For those looking to make dad happy, that represents a bit of a puzzle. It’s easy to understand a person’s routines and buy gifts accordingly, but difficult to understand how they might choose to deviate. Sure, tickets to a show would be great, but what show? Great question. Don’t answer it. The workaround is to embrace the stay-at-home, chill Sunday Father’s Day (more than 70 percent of respondents said they’d like to spend part of Father’s Day at home) and plan to get the guy to a festival in the not-too-distant future. It’s hard to go wrong if you stick to city-centric jams like Hardly Strictly Bluegrass in San Francisco, Pitchfork Festival in Chicago, and Made In America in Los Angeles, but there’s no need to limit it to the music circuit. The West has rodeos. The Northwest has beer festivals. The Southeast has college football.
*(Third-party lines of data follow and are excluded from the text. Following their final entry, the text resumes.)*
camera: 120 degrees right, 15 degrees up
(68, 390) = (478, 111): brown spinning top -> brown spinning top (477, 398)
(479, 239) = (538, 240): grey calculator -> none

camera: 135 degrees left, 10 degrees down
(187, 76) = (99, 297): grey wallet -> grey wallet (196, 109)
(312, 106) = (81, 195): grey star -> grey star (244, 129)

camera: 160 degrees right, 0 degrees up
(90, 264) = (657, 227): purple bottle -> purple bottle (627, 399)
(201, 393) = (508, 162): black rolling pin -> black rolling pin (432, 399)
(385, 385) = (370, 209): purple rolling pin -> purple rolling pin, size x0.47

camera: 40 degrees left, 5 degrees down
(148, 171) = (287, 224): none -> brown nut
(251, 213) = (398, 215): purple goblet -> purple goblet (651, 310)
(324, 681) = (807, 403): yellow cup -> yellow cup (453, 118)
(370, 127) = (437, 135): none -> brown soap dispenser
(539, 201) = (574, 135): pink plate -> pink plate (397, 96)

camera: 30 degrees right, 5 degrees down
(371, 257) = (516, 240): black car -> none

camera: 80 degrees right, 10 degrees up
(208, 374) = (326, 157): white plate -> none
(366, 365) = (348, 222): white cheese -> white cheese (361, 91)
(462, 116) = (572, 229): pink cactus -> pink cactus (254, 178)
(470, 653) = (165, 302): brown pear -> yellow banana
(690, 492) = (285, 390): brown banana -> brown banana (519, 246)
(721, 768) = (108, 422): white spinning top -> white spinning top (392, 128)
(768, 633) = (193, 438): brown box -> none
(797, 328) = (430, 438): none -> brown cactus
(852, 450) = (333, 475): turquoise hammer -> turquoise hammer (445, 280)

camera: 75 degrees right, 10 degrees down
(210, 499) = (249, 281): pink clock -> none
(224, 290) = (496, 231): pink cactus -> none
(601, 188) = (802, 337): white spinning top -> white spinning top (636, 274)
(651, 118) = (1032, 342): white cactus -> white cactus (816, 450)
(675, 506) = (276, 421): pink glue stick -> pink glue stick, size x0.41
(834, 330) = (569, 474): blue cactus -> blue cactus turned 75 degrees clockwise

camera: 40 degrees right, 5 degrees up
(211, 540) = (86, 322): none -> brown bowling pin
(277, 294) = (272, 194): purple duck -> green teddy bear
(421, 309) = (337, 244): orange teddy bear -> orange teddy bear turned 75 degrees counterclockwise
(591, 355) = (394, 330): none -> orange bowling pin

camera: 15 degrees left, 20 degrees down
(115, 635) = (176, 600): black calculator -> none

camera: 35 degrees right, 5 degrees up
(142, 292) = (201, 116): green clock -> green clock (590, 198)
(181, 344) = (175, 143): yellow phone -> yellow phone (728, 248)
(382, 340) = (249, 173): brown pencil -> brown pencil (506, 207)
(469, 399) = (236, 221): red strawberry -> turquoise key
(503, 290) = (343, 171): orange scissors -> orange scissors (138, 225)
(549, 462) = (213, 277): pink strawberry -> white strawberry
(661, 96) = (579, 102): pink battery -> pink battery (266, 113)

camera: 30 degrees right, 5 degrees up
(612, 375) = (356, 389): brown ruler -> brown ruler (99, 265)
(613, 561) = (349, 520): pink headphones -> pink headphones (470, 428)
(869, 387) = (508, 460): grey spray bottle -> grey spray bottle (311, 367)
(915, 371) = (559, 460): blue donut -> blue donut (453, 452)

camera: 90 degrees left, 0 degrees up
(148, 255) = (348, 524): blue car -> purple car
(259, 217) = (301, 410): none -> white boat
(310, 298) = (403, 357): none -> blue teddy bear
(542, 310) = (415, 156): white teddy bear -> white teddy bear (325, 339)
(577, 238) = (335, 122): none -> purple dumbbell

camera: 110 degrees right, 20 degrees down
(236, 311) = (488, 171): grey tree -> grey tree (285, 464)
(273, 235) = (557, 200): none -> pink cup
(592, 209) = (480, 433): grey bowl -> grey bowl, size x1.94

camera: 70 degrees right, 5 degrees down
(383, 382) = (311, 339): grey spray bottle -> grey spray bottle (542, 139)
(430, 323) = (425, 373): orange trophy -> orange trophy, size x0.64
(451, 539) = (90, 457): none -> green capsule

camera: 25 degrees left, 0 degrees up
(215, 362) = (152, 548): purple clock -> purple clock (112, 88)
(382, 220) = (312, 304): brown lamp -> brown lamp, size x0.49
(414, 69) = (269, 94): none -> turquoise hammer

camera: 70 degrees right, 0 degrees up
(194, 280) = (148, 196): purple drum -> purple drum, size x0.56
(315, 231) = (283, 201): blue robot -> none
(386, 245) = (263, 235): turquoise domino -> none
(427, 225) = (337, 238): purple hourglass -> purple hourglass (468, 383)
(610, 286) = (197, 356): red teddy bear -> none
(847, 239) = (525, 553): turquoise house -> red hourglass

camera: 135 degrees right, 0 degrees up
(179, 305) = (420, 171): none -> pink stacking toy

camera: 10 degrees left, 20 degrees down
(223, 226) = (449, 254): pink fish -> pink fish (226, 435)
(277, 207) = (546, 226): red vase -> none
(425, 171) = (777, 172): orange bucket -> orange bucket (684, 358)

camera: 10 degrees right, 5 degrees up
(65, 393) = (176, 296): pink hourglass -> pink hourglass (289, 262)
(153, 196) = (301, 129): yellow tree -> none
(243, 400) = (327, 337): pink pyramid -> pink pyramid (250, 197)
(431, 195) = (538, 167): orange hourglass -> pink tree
There’s nothing wrong with giving dad something to look forward to; there’s also nothing wrong with giving him a bit of a push? Don’t know if he’d be into a hot sauce festival? Well, there’s only one way to find out. No one hits a home run with a bat on their shoulder.
Given that dads were, broadly speaking, looking to mix it up, it’s not surprising that many fathers were down to take a trip. But the strong preference among respondents was to keep it simple. Almost half of the fathers surveyed expressed interest in heading to a cabin in the mountains or the woods. And, fortunately for gift givers and planners alike, those trips have gotten way easier to plan thanks to sites like Airbnb and VRBO as well as less known cabin booking tools like Getaway, which operates modernist retreats at locations within two hours drive of major cities that get revealed on a rolling basis. Will they be busy for Father’s Day? Yeah, they’re all booked out. But there’s wiggle room in August and September. Get it on the calendar.
Alternatively — or additionally for families looking to go big — plenty of car trips would satisfy paternal wanderlust. Some 21 percent expressed interest in scoping out a national landmark while eight percent expressed interest in wandering through a big city. Those can be day trips depending on the nature of that drive (country-to-city or city-to-country), but the critical thing is to have them scheduled so dads can get excited and prepared for a weekend off.
And then there’s the small matter of whether or not to bring the kids. That’s a case-by-case situation, but it’s important to remember that dads are generally eager to take a night off — not more. Those opting to book international trips or, frankly, anything requiring an airport, would do well to plan on bringing the kids.
Go Big and Go Home
When it came to gifts, the minority got even smaller. Only 15 percent of fathers had any interest in a new watch and less than 10 percent said they’d want a new suit or a fresh pair of sneakers. The more popular gifts were the sort of presents that lead to a shared experience. To that end, smart gifters who want to go big would do well to do that in the most literal sense of the word, leaning towards family tents, workout equipment, yard games, and grills.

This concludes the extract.